John Nolan entertained the conference audience with a rant against the term “software engineering”, specifically that:

Software engineering does not and should not exist

He reaffirmed Kent Beck’s statement that:

Software is software

He conceded that:

Software is like engineering

But saying it is engineering is wrong. Instead he introduced us to a different metaphor:

Software is cooking

The examples he provided were very compelling, although even John conceded that he wouldn’t be changing his business card to read Software Chef just yet.

Tuesday 14th June

Unfortunately I missed most of Tuesday’s event as I was preparing for my presentation the following day, which leads me to…

Wednesday 15th June

Web Apps That Shine


I co-presented this HTML5 focussed session with my colleague Adam Iley. The specific context for it was the features of HTML5 that allow up to build web apps.


We introduced the offline support that is provided by HTML5, including local storage and the application cache. Afterwards the attendees paired off and worked at upgrading a n0tr, simple note taking website, to work offline.

The second section highlighted the tighter integration we can now get between a web app and the device it is running on. On mobile devices access to geolocation, and the device orientation is available, whilst on the desktop we can implement drag and drop both within the web app as well as to and from other applications, including dropping files into the page. Again we asked the pairs to upgrade the n0tr app to use some of these techniques.
We concluded by talking about portability and other concerns for building and releasing web apps. The presentation is available online as are the exercises that we ran.

Invited Rant

Jason Gorman’s rant was titled Slow and Dirty.
It was a thought provoking view on our responsibilities as developers with plenty of statistics to help back up his points. When starting on a new project the features come in thick and fast, however over time productivity starts to plateau. On the 8th major release of a major product (no names mentioned) the cost to write or change a line of code was 20 times as much as it had been initially.
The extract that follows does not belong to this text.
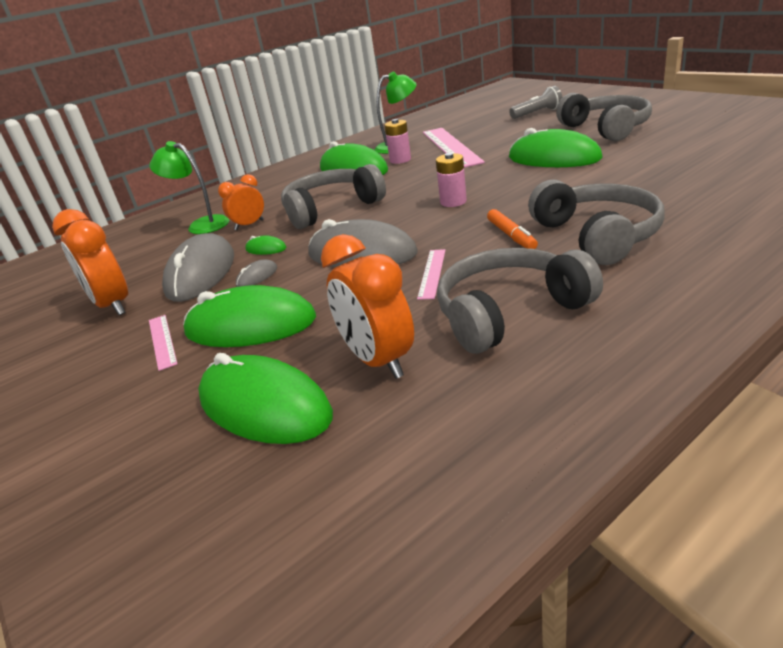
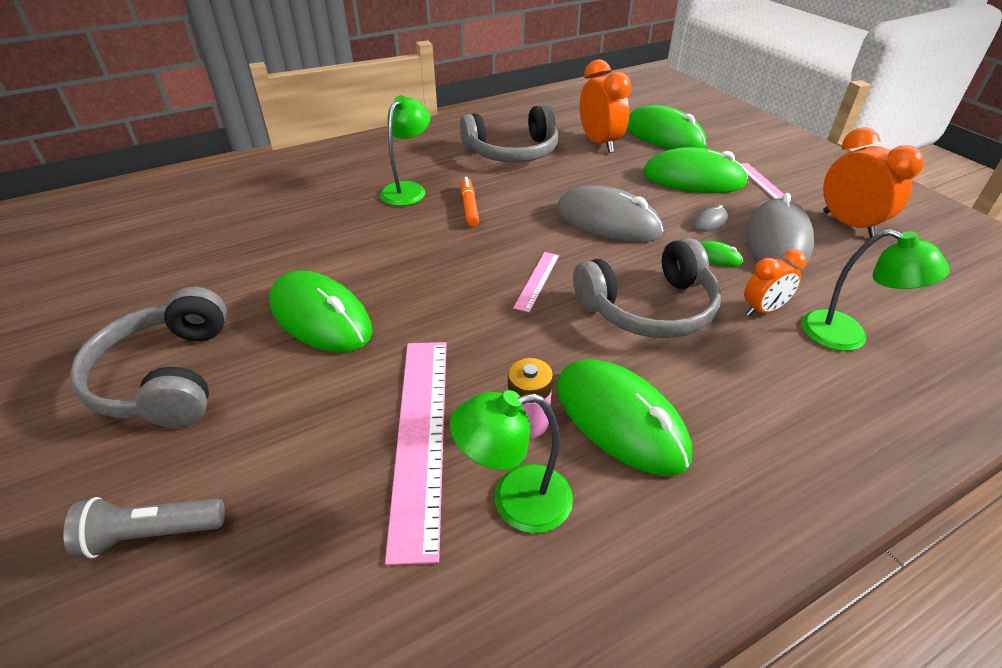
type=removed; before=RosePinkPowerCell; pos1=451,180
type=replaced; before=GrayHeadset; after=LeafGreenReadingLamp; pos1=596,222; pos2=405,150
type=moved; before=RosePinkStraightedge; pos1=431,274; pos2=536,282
Making our software maintainable is our responsibility, and is not something that we should abandon in our quest to keep adding new features to keep our customers happy. We need to be prepared to pace ourselves for a marathon, not a sprint.

Finally, beware the statistical aberrations that seem to have flouted all of this advice and are major successes nevertheless. Just because your great aunt smoked 60 cigarettes a day and lived to be 103 doesn’t mean that to give yourself the best chance to survive to 103 means that you should smoke 60 a day.

Specification By Example: By Example


The final session I attended was run by Lasse Koskela. Lasse asked us to split up into groups of three, then handed out an index card to each group that specified a requirement for a particular software system. Within our groups we needed to capture the specification by writing or drawing out the various examples we could think of.

My group was asked to produce the specification for an email verification system. We sketched out the interaction between the server and the user, defining 5 different scenarios that we could think of, one of which covered a hacker.

Two members of each group were asked to switch over with people from other groups. The remaining person on each group was asked to explain the examples they had drawn up to the new members, and we were asked what improvements could be made.

Finally everyone changed groups again, moving onto a requirement that none of us had worked on before. We are asked to review what had already been done, then start afresh and come up with our own examples.
Overall the session went very well and it was interesting to see how much would be achieved in a very short period of time by sketching out the examples with tight collaboration between all the members of the group. There was a warning flag though that the lifespan of the examples that we created was limited as there was contextual information that was only available to those who were involved in the conversations surrounding the creation of the examples – a little more structure might be necessary if these are to persist over a long period of time. Nevertheless this was a technique that I’ll be trying out at some point soon.